しばらく思案を巡らせてから、僕はそっとブランコを止めた。大地に足をつけると、膝に力を入れて立ち上がる。何歩か足を進めてから、斜め後ろを振り返った。僕と同じように、ルチアーノもブランコを降りている。月明かりに照らされる横顔に、さっきのような寂しげな影は降りていなかった。視線が合ったことを確認すると、僕は彼に声をかける。
「そろそろ、帰ろうか」
彼が追い付くのを待ってから、僕は公園の外へと歩を進める。歩いてきた道を戻ると、見慣れた繁華街の光景が見えた。夜も更けて通行人の層が変わったのか、さっきよりも賑やかな声が聞こえている。治安維持局の近くに辿り着くと、僕はルチアーノに向き直った。
「今日は、遅くまでありがとう。また遊ぼうね」
「……約束だからな」
小さな声で答えると、彼は夜の闇へと消えていく。

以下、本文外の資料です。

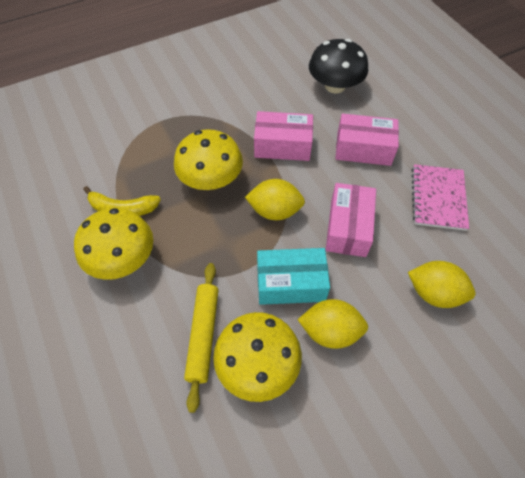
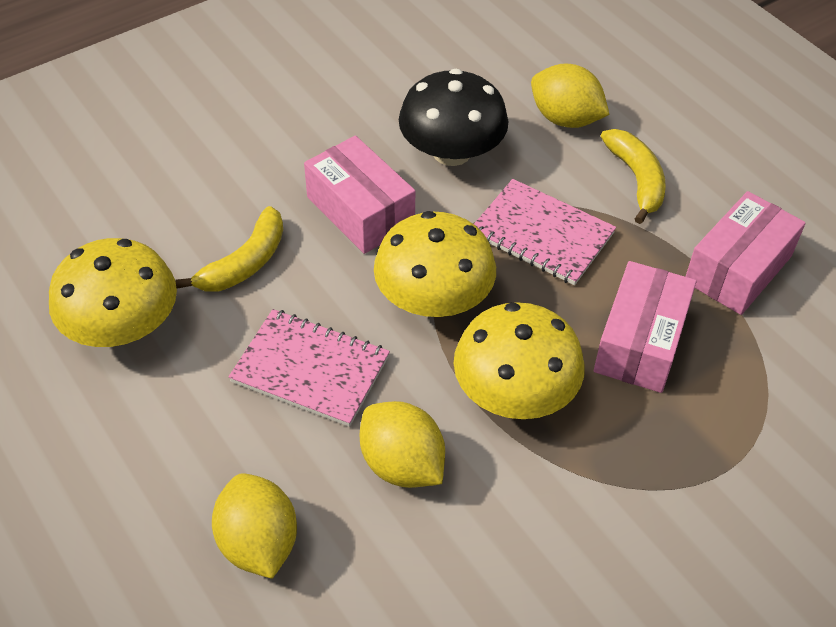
pink notebook: 1 -> 2
turquoise box: 1 -> 0
yellow banana: 1 -> 2
yellow rolling pin: 1 -> 0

その後ろ姿は、いつもとは少し違うように思えた。心残りを感じながらも、僕は自分の家へと歩を進める。一人で歩く繁華街の光景も、いつの間にか寂しく感じるようになってしまった。
いつか、ルチアーノと一緒に帰れたらいい。一緒に家に帰って、一緒の時間を過ごせたらいい。二人で過ごせるようになったら、夜の闇も寂しくはないだろう。そんな夢みたいなことを、僕は考えてしまうのだ。